As it moves forward, People’s also wants to use the talent of its employees to reach deeper into the community and continue to improve its work with local nonprofits to provide support and volunteerism for community initiatives, Daly said. The organization has partnered with the University of Rhode Island as the official credit union of URI Women’s Athletics, and every win a women’s team wins at the university results in a donation to a worthy cause. the credit union.
“Our 100th anniversary gave us the opportunity to go back to the founders and ask, ‘What were they trying to build?'” said Daly, who was named CEO after the retirement of Ford in 2019. “I think we have a good legacy from that mission. I think they would be proud to see us today and see our commitment to the community as what they envisioned.
“I think our centenary also gives us the opportunity to think, ‘What else can we do?’ “, did he declare.
For example, People’s recently launched a new mortgage product designed to help new homeowners. The idea is to offer the best credit union rate, lower payments in the first three years, and lower down payment.
To celebrate its centennial, the organization launched a partnership with the Arbor Day Foundation to donate 100 trees to members in each of its markets. The credit union has also engaged in the “Fill It Forward” campaign, purchasing recyclable water bottles for employees and members that come with a QR code, so each refill results in a Don.
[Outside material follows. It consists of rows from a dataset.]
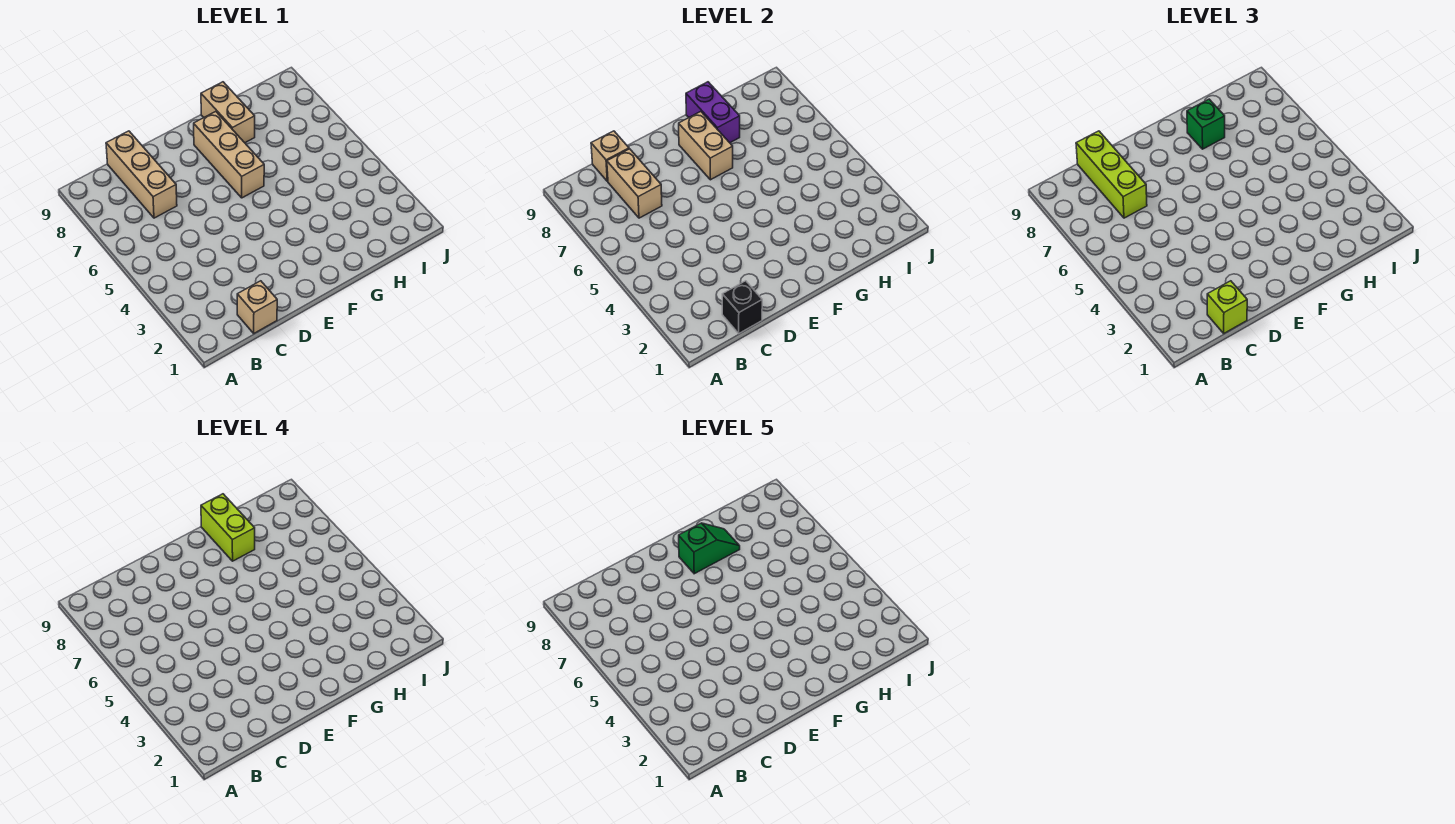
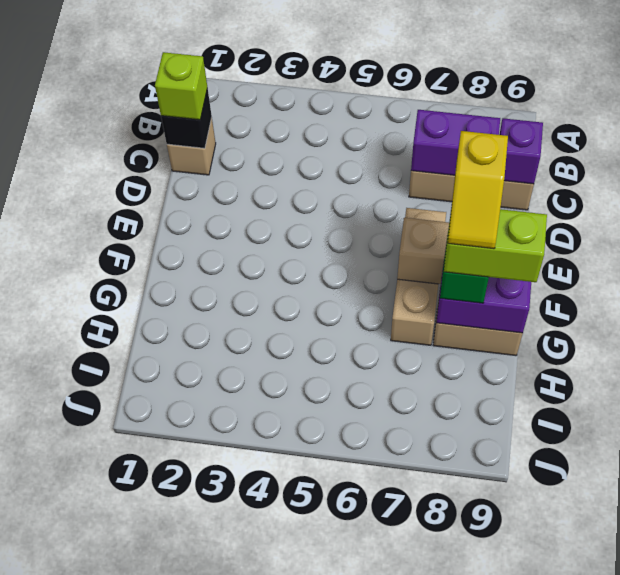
tan brick C7:C8 level 2 -> purple brick C7:C8 level 2
lime brick C7:C9 level 3 -> none
tan brick C9 level 2 -> purple brick C9 level 2
tan brick F6:F8 level 1 -> tan brick E7:G7 level 1
green slope F8:G8 level 5 top F -> yellow slope F8:G8 level 5 top F

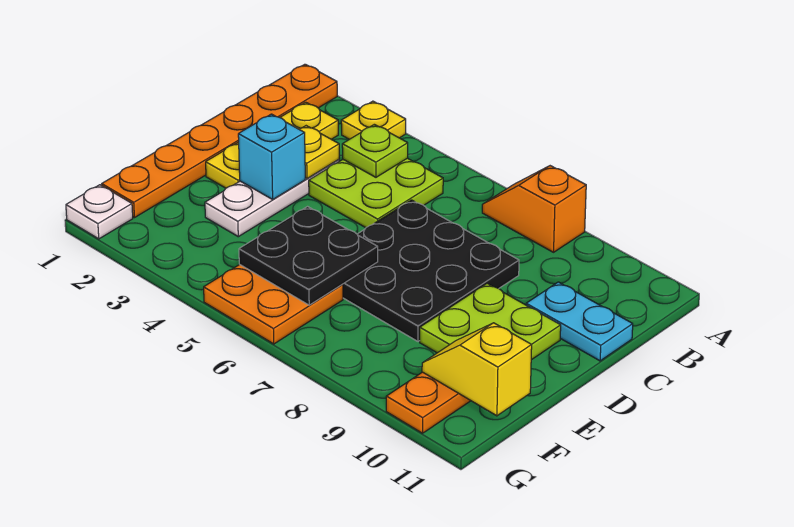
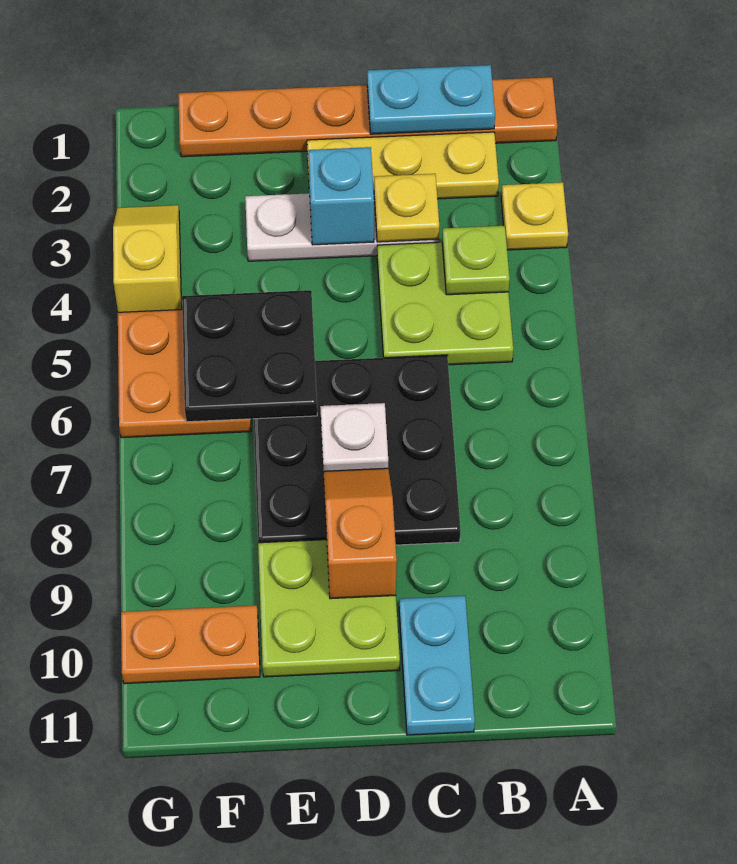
orange slope A7:A8 level 1 top 8 -> orange slope D8:D9 level 2 top 9
none -> cyan plate B1:C1 level 2
yellow slope F10:F11 level 2 top 11 -> yellow slope G3:G4 level 1 top 4
white plate G1 level 1 -> white plate D7 level 2

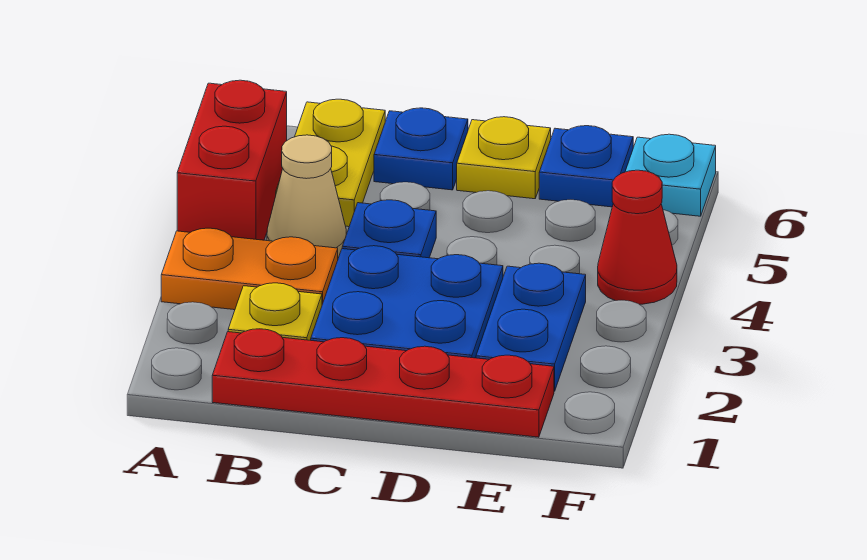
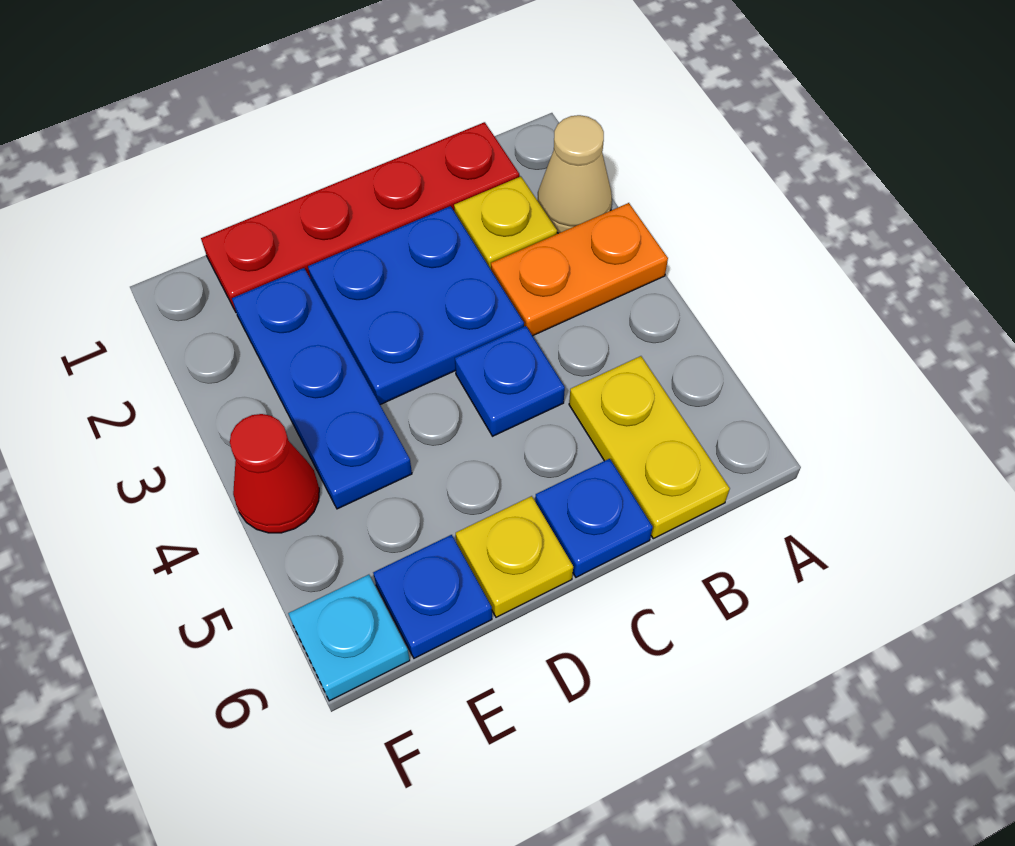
red brick A4:A5 level 1 -> none
tan cone B4 level 1 -> tan cone A2 level 1
blue plate E2:E3 level 1 -> blue plate E2:E4 level 1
A centennial event, featuring People’s Credit Union leaders Newport Mayor Jeanne-Marie Napolitano, Representative Deb Ruggiero and Senator Louis DiPalma, was held in February. Throughout the year, the credit union showcases and celebrates its members, holds quiz days and themed clothing days for employees, and celebrates its history with the introduction of new scholarship programs, community fundraisers and holiday meal donations.
“I was extremely fortunate to have a career at a credit union that aligned with my values,” Ford said. ” I have been very lucky. It really was the dream. In the meantime, members are still bringing artifacts from the early days of the credit union to fill the time capsule. It will be closed and buried in January 2023, to be reopened in 100 years.